Trouvé sur http://www.mactouch.com/breve.php?id_breve=0842, "Onyx compatible Tiger".
"OnyX 1.6 beta 1 est un utilitaire de maintenance, d'optimisation et de personnalisation compatible avec tous les ordinateurs Macintosh équipés de Mac OS X version 10.4.x (avec sous-système BSD)." On le trouve à : http://www.titanium.free.fr/french.html
Il est encore en version beta (aide partielle) + un bug trouvé, l'erreur "NSReceiverEvaluationScriptError: 4 (1)" apparaît lorsqu'on essaye de changer la "Vitesse d'affichage des panneaux et des fenêtres". mais c'est une bonne nouvelle. Il simplifie tellement la maintenance.

--
Guhef


----------



## DeniX (28 Juin 2005)

Bonjour
Merci pour l'info...   
Onyx est connu comme le loup blanc de la communauté Mac
Avosmac a abordé le sujet plusieurs fois et sur le forum également.
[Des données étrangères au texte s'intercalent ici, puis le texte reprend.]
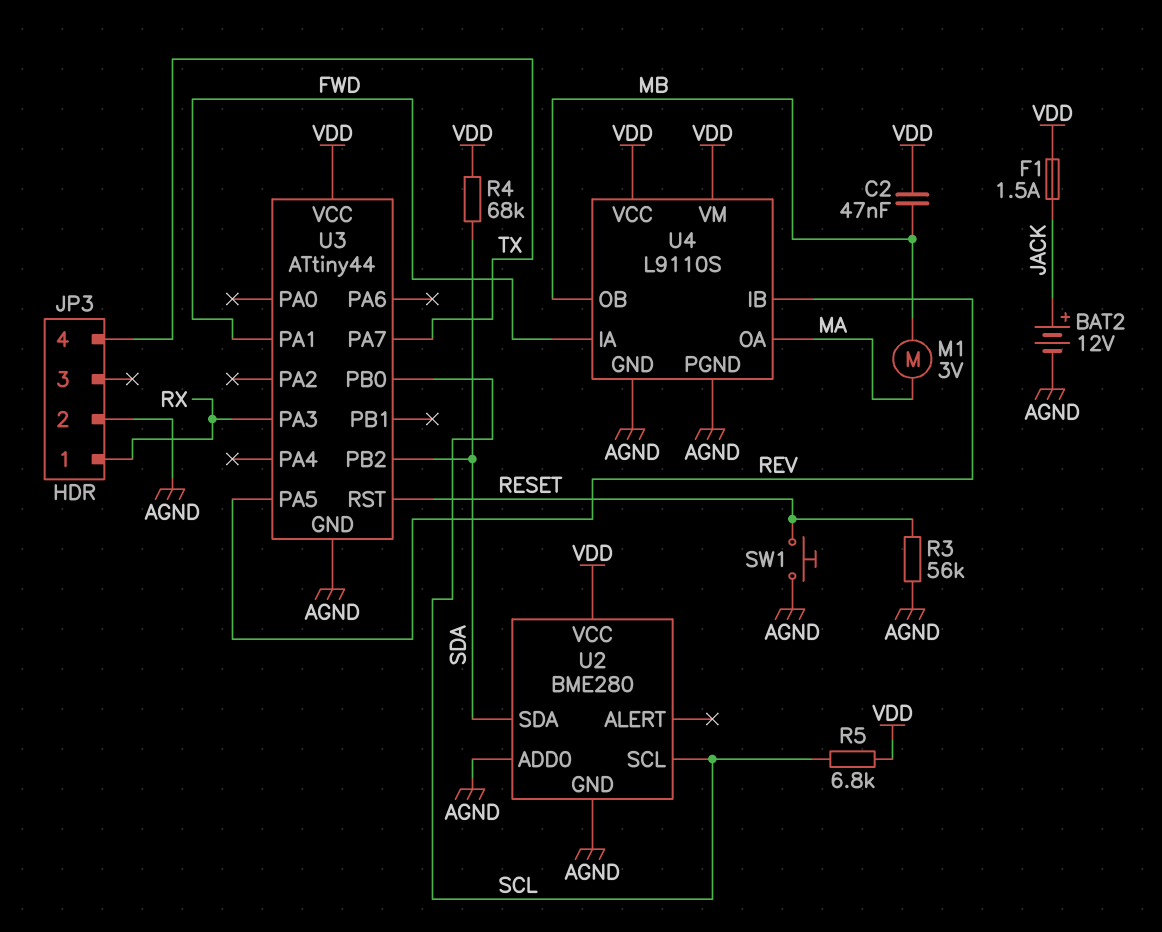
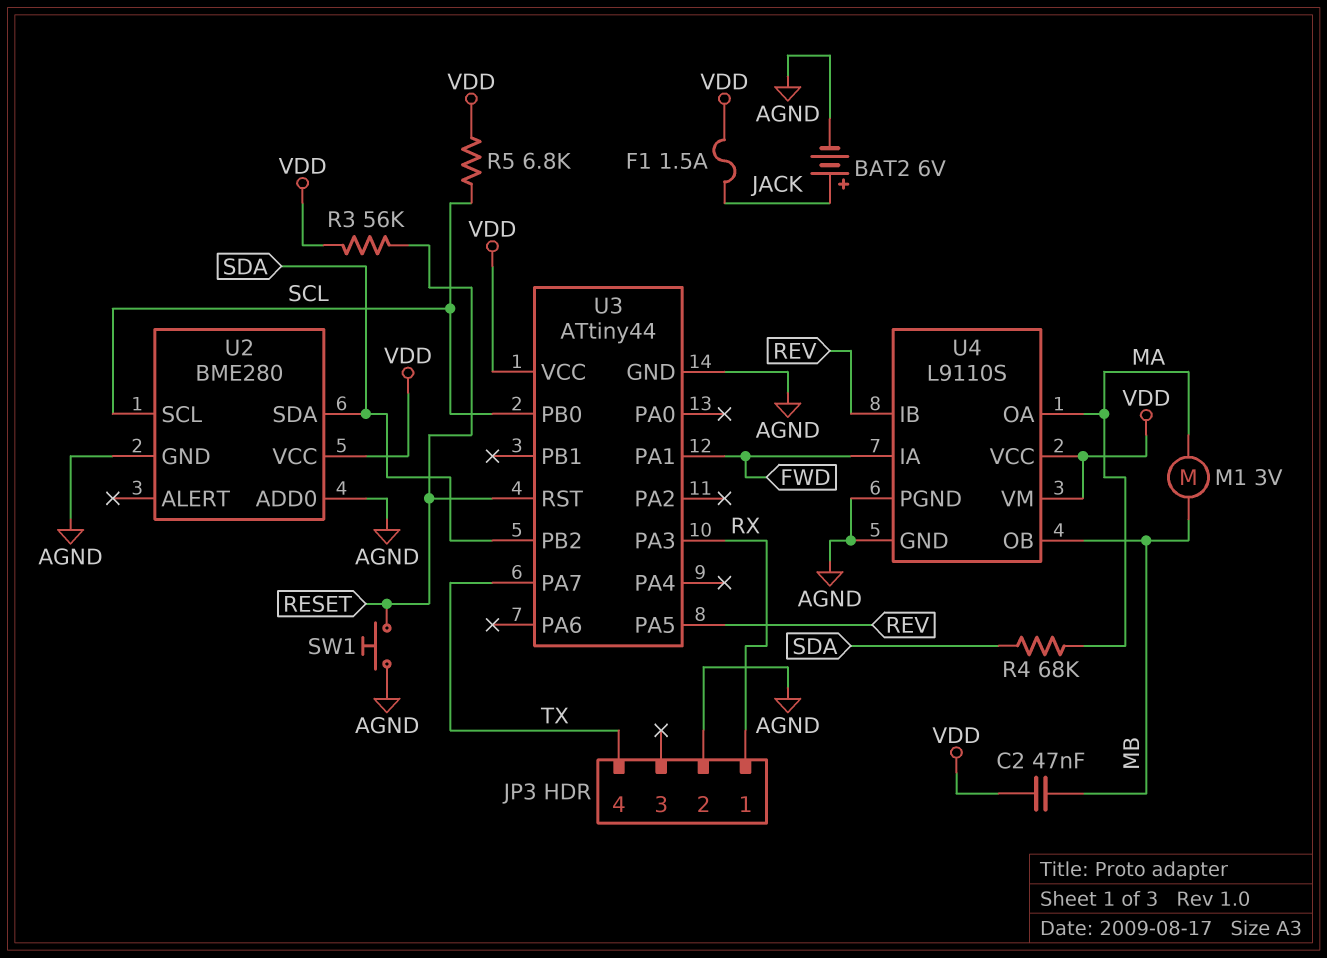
BAT2: 12V (plus JACK, minus AGND) -> 6V (plus JACK, minus AGND)
R3: 56k (AGND, RESET) -> 56k (RESET, VDD)
R4: 68k (SDA, VDD) -> 68k (MA, SDA)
· Cacher un fichier ou un dossier (Avec Onyx, Cocktail, Xupport ou une commande Terminal)
 n°45 - p12 - parution : 11/2004 - rubrique : Astuces Mac OS X

· TinkerTool 3 (Onyx et autorisation administrateur)
 n°Hors Série n° 11 «Lo - p47 - parution : 06/2004 - rubrique : Courrier

· Onyx soit qui mal y pense (Maintenance système, paramètrages, optimisation, automatisation?)
 n°Hors série n° 8 «Spé - p08 - parution : 10/2003 - rubrique : Logiciels Mac OS X

· Papa d?Onyx (Joël Barrière créateur d?Onyx)
 n°51 - p44 - parution : 05/2005 - rubrique : Portraits

DeniX


----------